# Venting smoke in Brinkman electric box smoker



## downeaster (May 1, 2011)

I am going to try to smoke some bacon in my cheep brinkman and it dose not have any vents in it. I want to use a cold smoke

with the amaz-n-smoker. Just want to know if the smoke will get stale inside the smoker if it doesn't have vents to move it out.

I could cut some holes in the top and bottom to create draft. any help would be appreciated.

Thanks Don


----------



## SmokinAl (May 1, 2011)

Yes you need a top vent, and without a bottom vent there is a good chance the AMNS will go out. It needs air circulation.


----------



## downeaster (May 1, 2011)

Thanks Al. That's what I thought. Now to dig out the hole saw and go to work. How big would you suggest the top and bottom holes be made.

Thanks for your help, sure seems like a nice bunch of people on this forum.

Don


----------



## daveomak (May 1, 2011)

Whick smoker do you have? Is it porcelain or painted?


----------



## downeaster (May 1, 2011)

I have a painted vertical electric smoker. Two door, 1500 watt element.


----------



## daveomak (May 2, 2011)

Don, Morning, You might think of using a step drill. More control in thin metal. You might start with 4 holes in the top of the sides about 1/2 inch. I suggest the sides to help keep rain, dirt etc out of the smoker. Equally spaced around the smoker for uniform smoke and air distrubution.

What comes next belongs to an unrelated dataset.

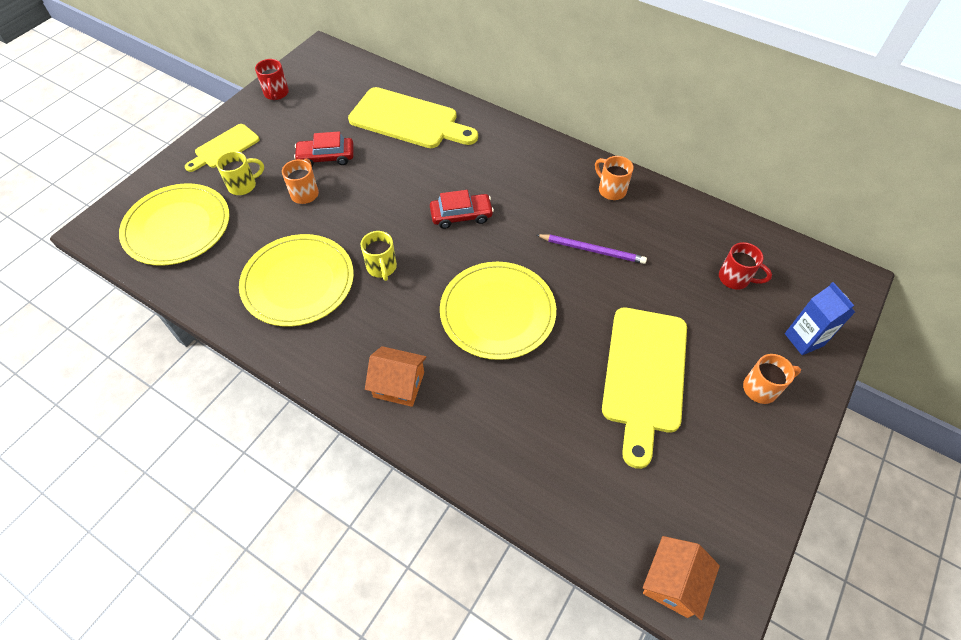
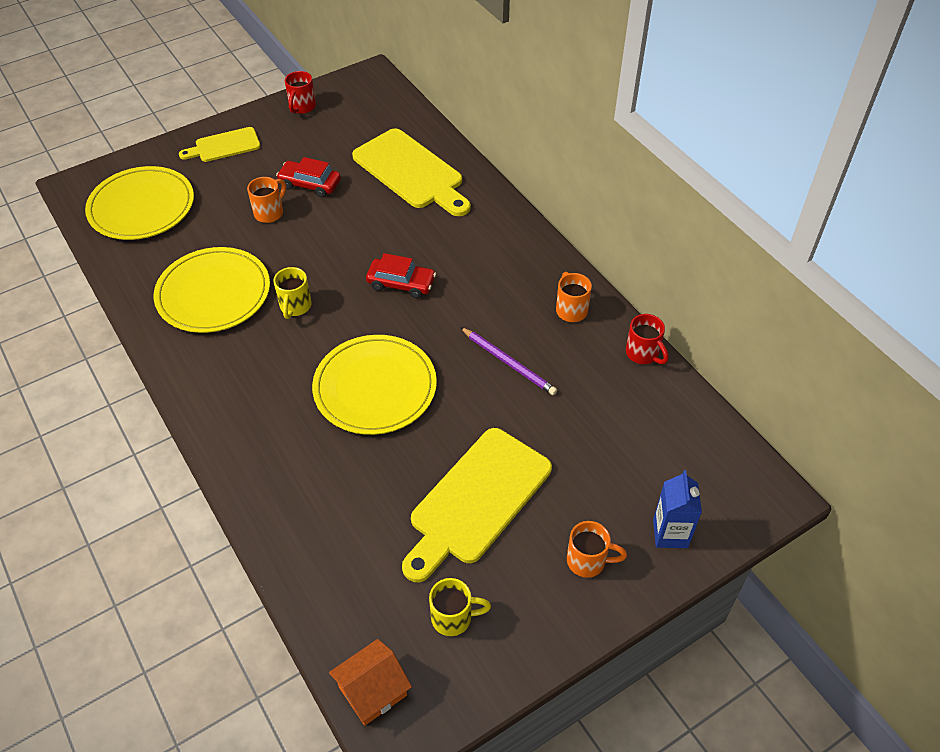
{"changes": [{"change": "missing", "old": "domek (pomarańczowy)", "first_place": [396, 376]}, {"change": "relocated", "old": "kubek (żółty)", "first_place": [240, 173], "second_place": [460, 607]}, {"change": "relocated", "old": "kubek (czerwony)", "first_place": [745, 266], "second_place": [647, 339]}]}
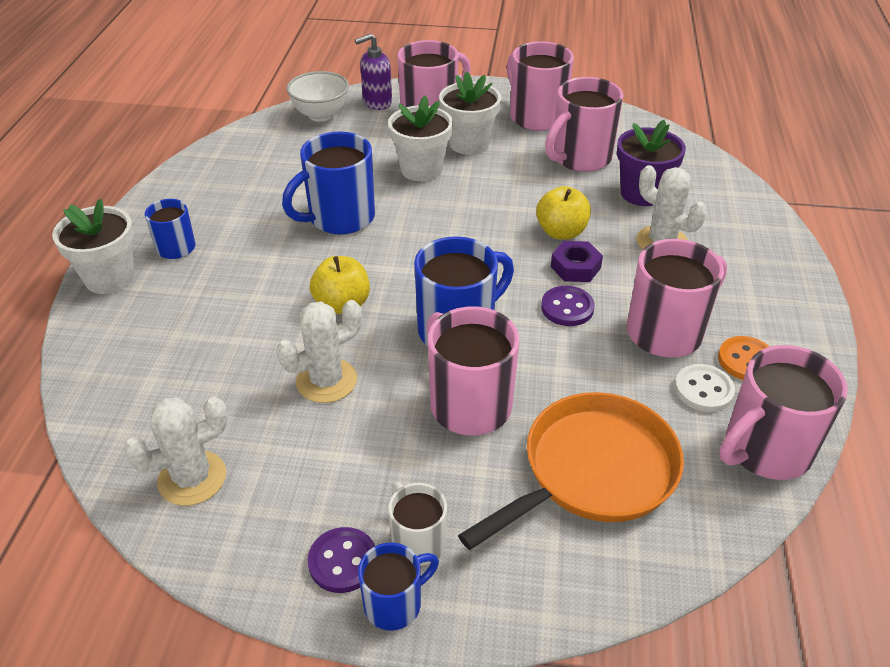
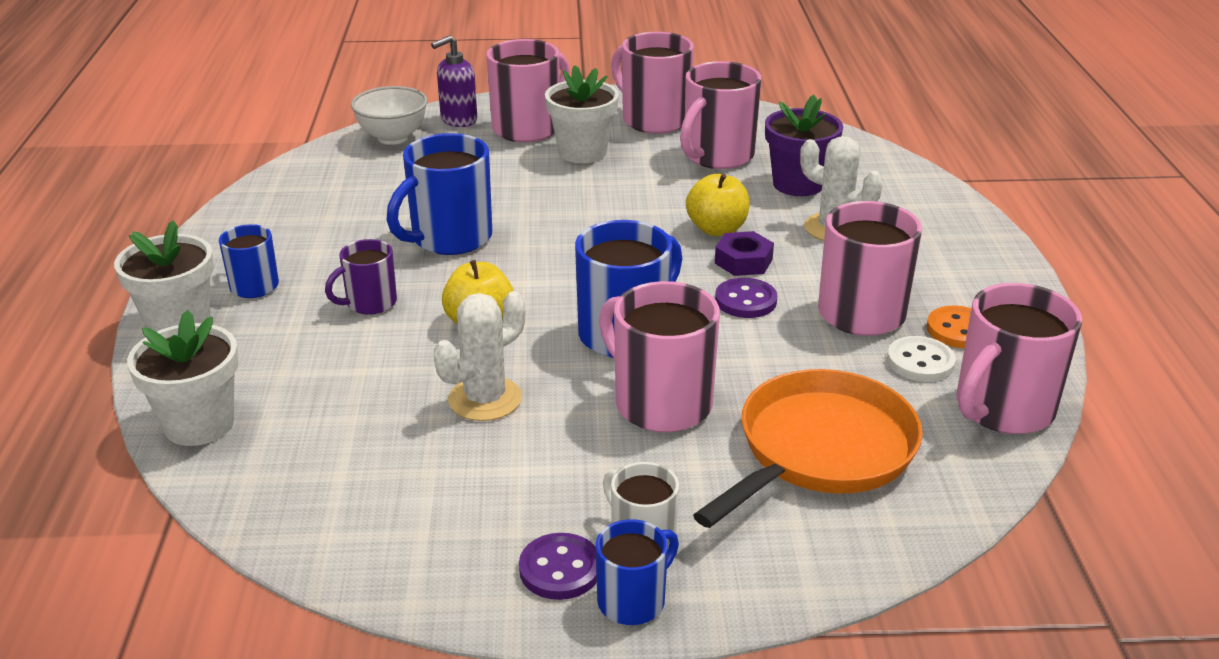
{"changes": [{"change": "missing", "old": "kaktus (biały)", "first_place": [176, 451]}, {"change": "appeared", "new": "kubek (fioletowy)", "second_place": [361, 277]}, {"change": "relocated", "old": "doniczka (biały)", "first_place": [420, 138], "second_place": [183, 378]}]}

Then you might start with 4 each  1/4 inch. holes around the bottom of the sides. Same reasons.

Try the AMAZN and see how it all works. The holes can always be drilled larger if more air etc. is needed, or plugged with foil to reduce same.

Remember, if you double the diameter of a hole, you increase the area by 4X.

Post some pics to let us know how it all works.

Dave


----------



## downeaster (May 9, 2011)

Got my amz smoker today did all the prep to it and put in dust. Smoking like a prow. Have an old cooler I am working on to convert to a small hot or cold smoker so I decided to try that instead of the brinkman. still need some work on cooler but will be OK for cold smoke. cured some bacon for 10 days soaked for two hours over night in fridge and I am smoking it now. Blowing a gale out so did not get pictures but will try to post some of finished product. I want to thank everyone for the help on the Brinkman, I think I am still going to vent it and go from there.

Don


----------